You bet. The current u-boot only has simple commands. It only supports tftpboot and writing to memory. It doesn't have a dump command of a tftpput. So once I am able to make a new u-boot, every one else can just flash it by serial.

This device comes with serial pins, but does not have jtag. I upload some pics soon.

Its flash is at 9000000 and working mem is 8000000. it seems to be well organized with plenty of memory space.

Im sure most are, but this is my first attempt.
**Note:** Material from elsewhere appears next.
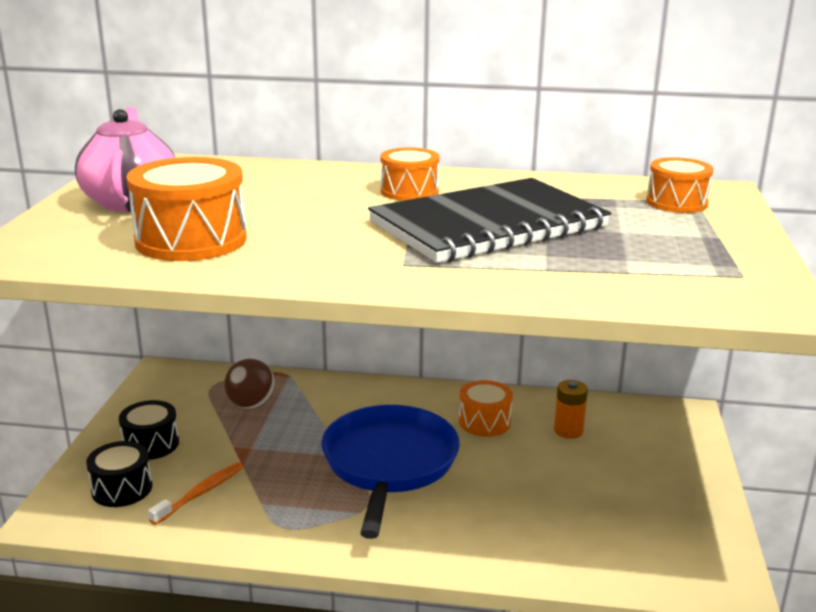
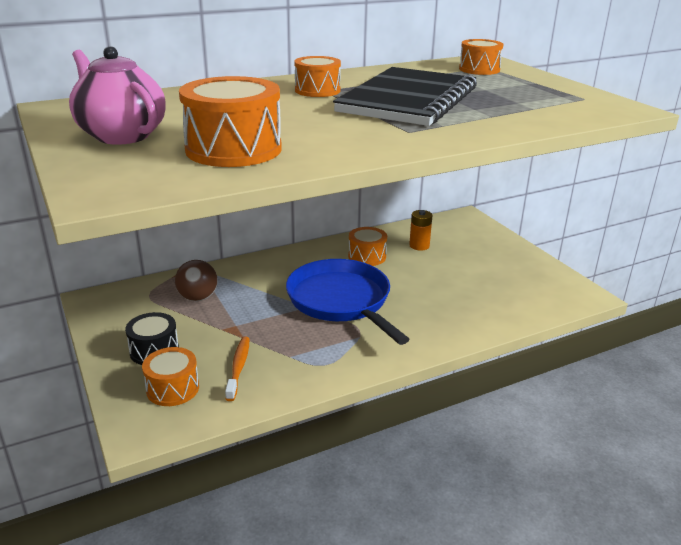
camera: 35 degrees left, 5 degrees up
(122, 489) = (173, 389): black drum -> orange drum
I am learning has I go.

DECIMAL       HEXADECIMAL     DESCRIPTION
--------------------------------------------------------------------------------
14096         0x3710          U-Boot version string, "U-Boot 1.1.4 (Mar  2 2018 - 10:27:34)"
14144         0x3740          CRC32 polynomial table, big endian
15448         0x3C58          uImage header, header size: 64 bytes, header CRC: 0xA2607EB0, created: 2018-03-02 02:27:35, image size: 39847 bytes, Data Address: 0x80010000, Entry Point: 0x80010000, data CRC: 0xE730C0EA, OS: Linux, CPU: MIPS, image type: Firmware Image, compression type: lzma, image name: "u-boot image"
15512         0x3C98          LZMA compressed data, properties: 0x5D, dictionary size: 8388608 bytes, uncompressed size: 99376 bytes
327680        0x50000         uImage header, header size: 64 bytes, header CRC: 0xE97D6595, created: 2019-09-11 14:44:53, image size: 1026640 bytes, Data Address: 0x80060000, Entry Point: 0x80060000, data CRC: 0x5BBB495F, OS: Linux, CPU: MIPS, image type: Multi-File Image, compression type: lzma, image name: "MIPS Linux-3.3.8"
327752        0x50048         LZMA compressed data, properties: 0x6D, dictionary size: 8388608 bytes, uncompressed size: 2953068 bytes

I was wrong on model. They have two different ones. I have the SY205.